LAWS(PVC)-1932-3-138

EMPEROR Vs. RAGHUNATH LAHANUSA WALVEKAR

Decided On March 04, 1932
EMPEROR Appellant
V/S
RAGHUNATH LAHANUSA WALVEKAR Respondents

JUDGEMENT

(1.) His Lordship went into the facts of the case, and came to the conclusion that the Magistrate was justified in convicting the accused. The judgment then proceeded to sea with the points of law raised in the case. Mr. Velinker then takes certain points of law. He says, in the first place, that the two panchas who took part in the raid were not local people, and, therefore, Section 103 of the Criminal Procedure Code was not complied with.

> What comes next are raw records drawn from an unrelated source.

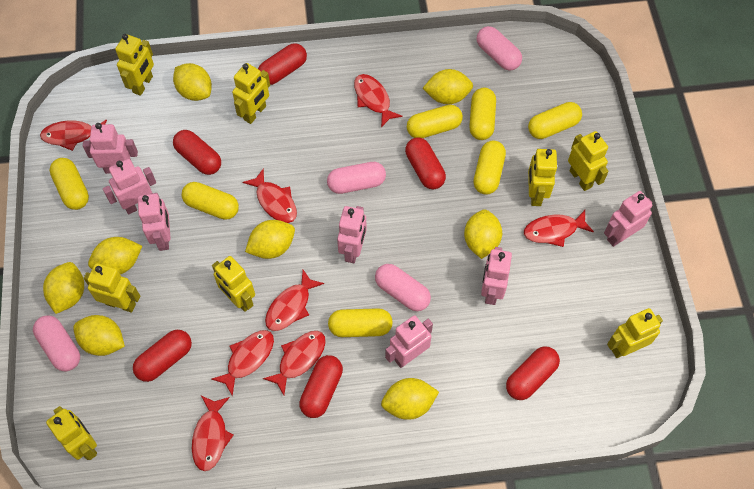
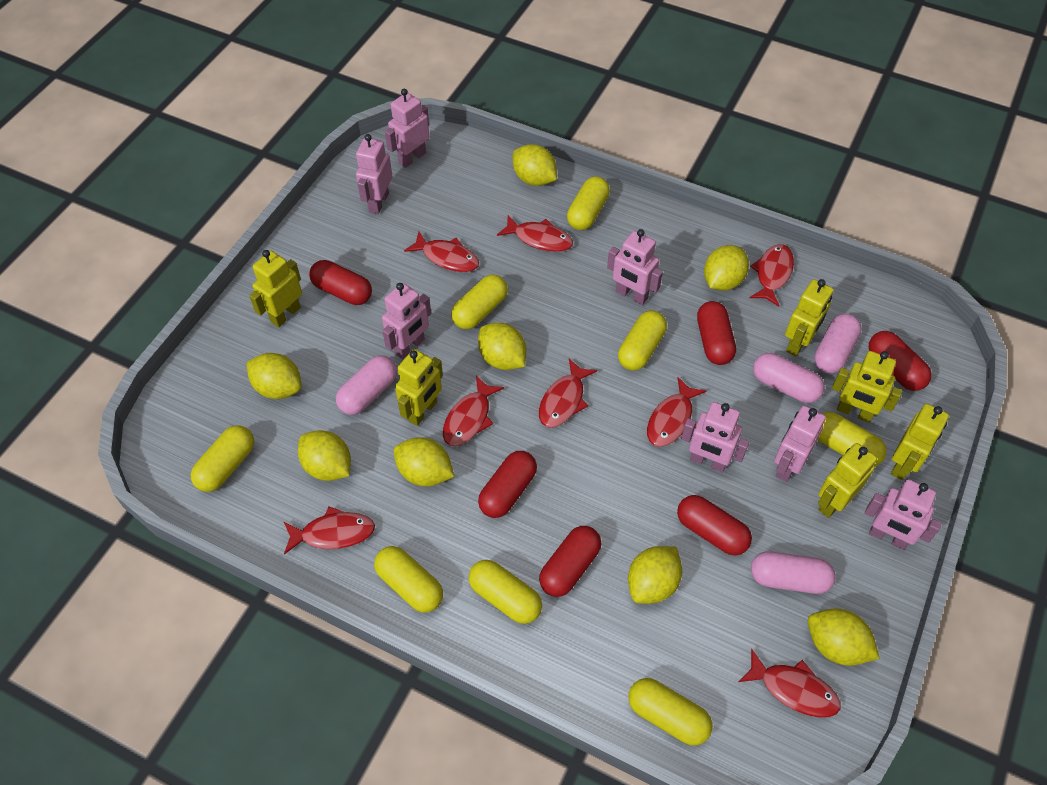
yellow capsule: 7 -> 8
yellow robot: 8 -> 6

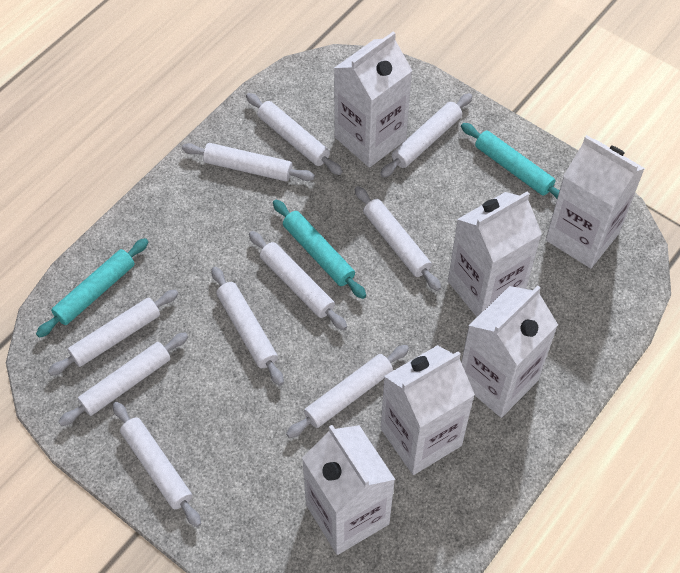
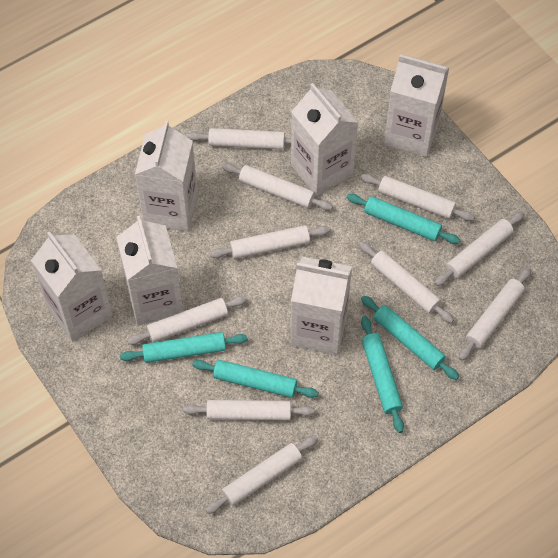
turquoise rolling pin: 3 -> 5

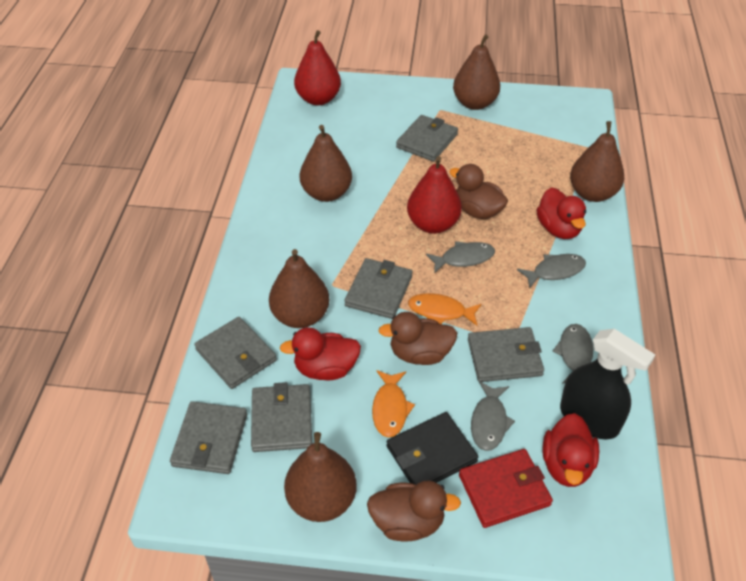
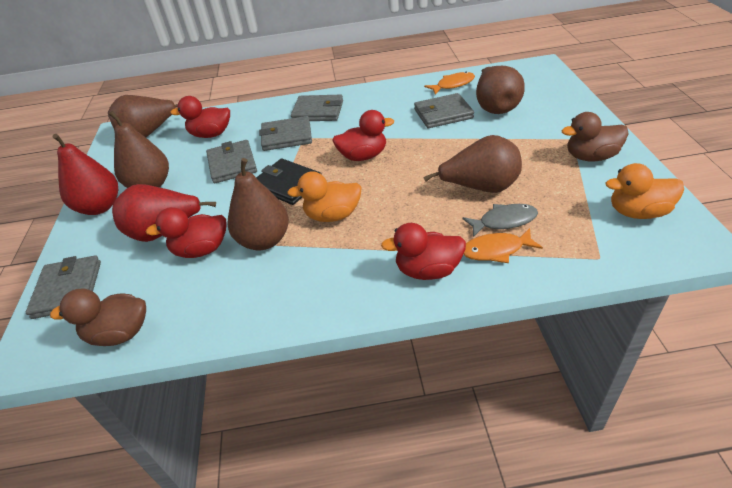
black spray bottle: 1 -> 0
brown duck: 3 -> 2
grey fish: 4 -> 1
grey wallet: 6 -> 5
orange duck: 0 -> 2
red duck: 3 -> 4
red wallet: 1 -> 0

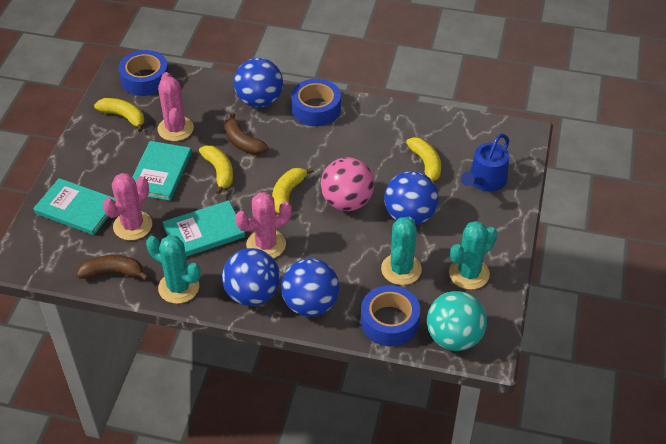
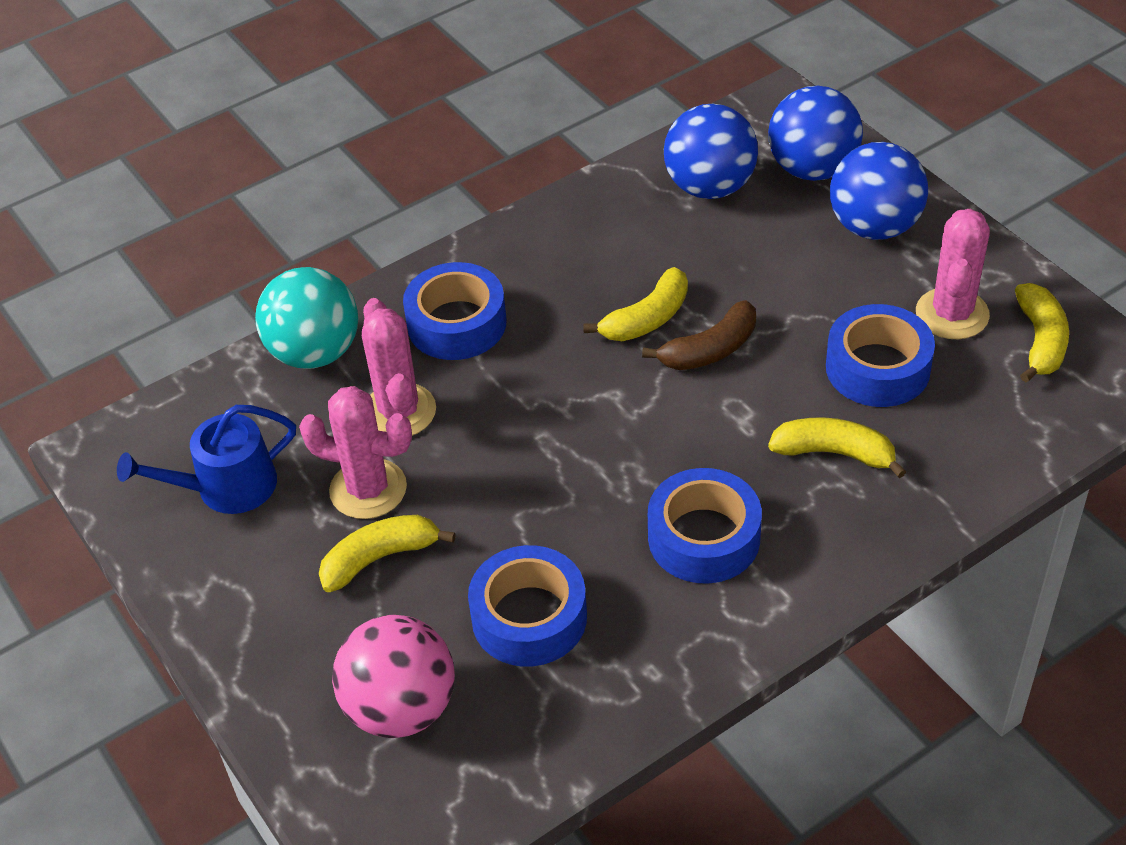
blue ball: 4 -> 3
blue tape: 3 -> 4
brown banana: 2 -> 1
turquoise book: 3 -> 0
turquoise cactus: 3 -> 0

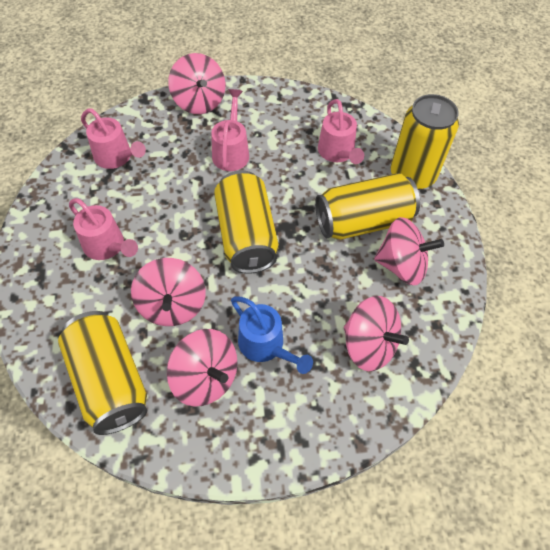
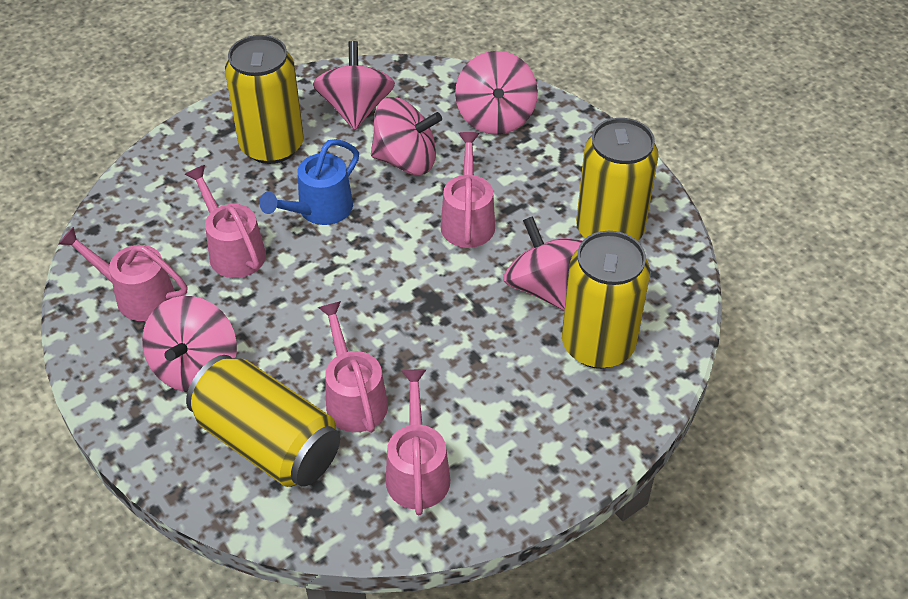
pink watering can: 4 -> 5

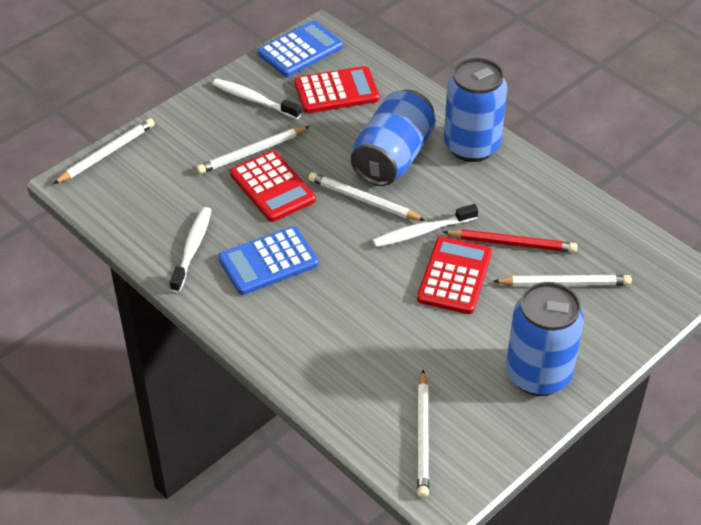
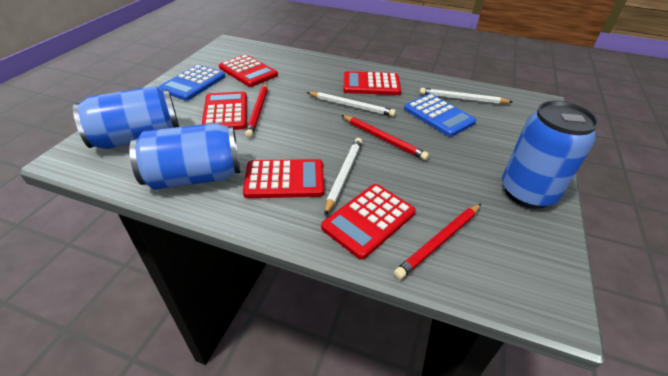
red calculator: 3 -> 5
red pencil: 1 -> 3
white pencil: 5 -> 3
white toothbrush: 3 -> 0

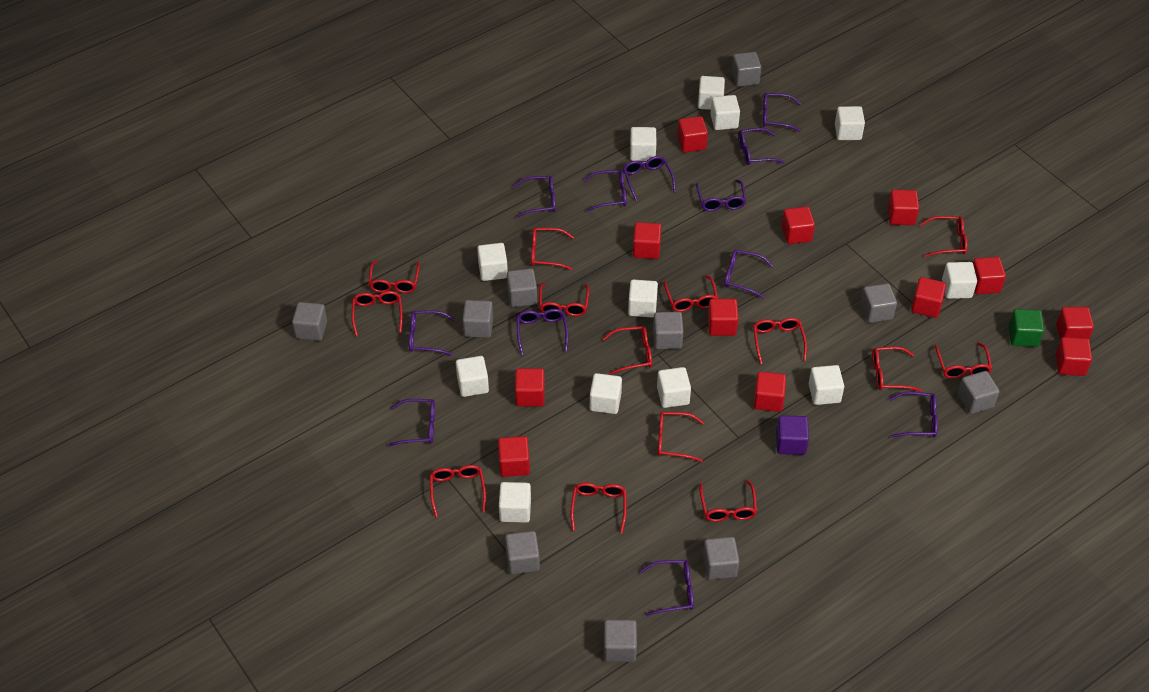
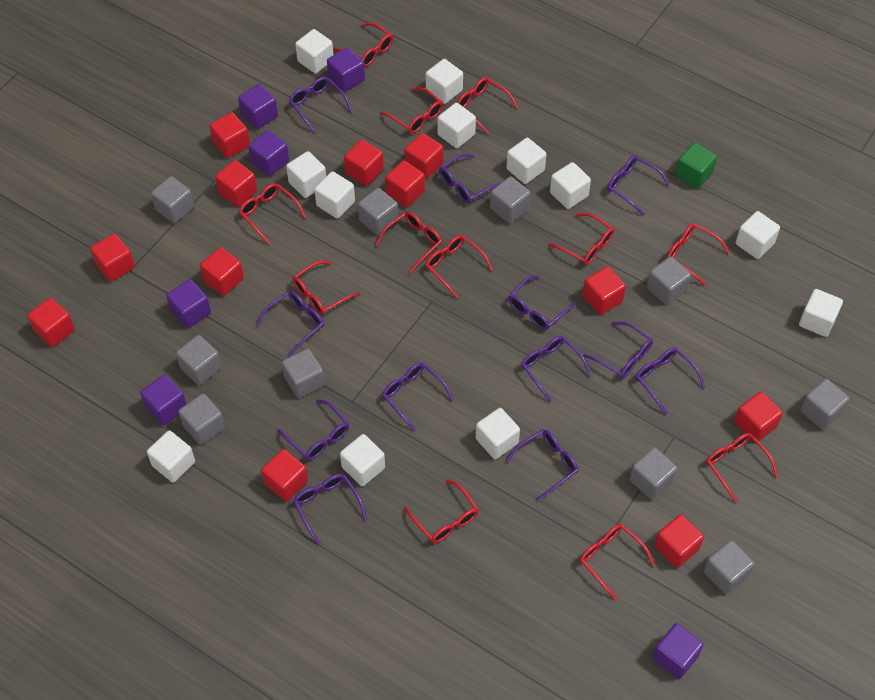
purple cube: 1 -> 6
red glasses: 14 -> 12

The first answer to that is that Section 103 in terms only applies to searches to be made under the Code, and there is nothing in the Bombay Prevention of Gambling Act which requires search made under Section 6 to be in conformity with the provisions of Section 103. No doubt the police often do, and very wisely, carry out a search under the Prevention of Gambling Act in accordance with the provisions of Section 103, but in my view it is not essential to do so, Even if I thought that it was essential, I should say that the fact that the panchas were not local people is an irregularity which could be cared under Section 537 of the Code. The Sub-Inspector who made the raid says that the panchas were not known to him. He apparently collected the first two people he could find who happened to be at the police-station, but there was no evidence that they were not perfectly independent persons.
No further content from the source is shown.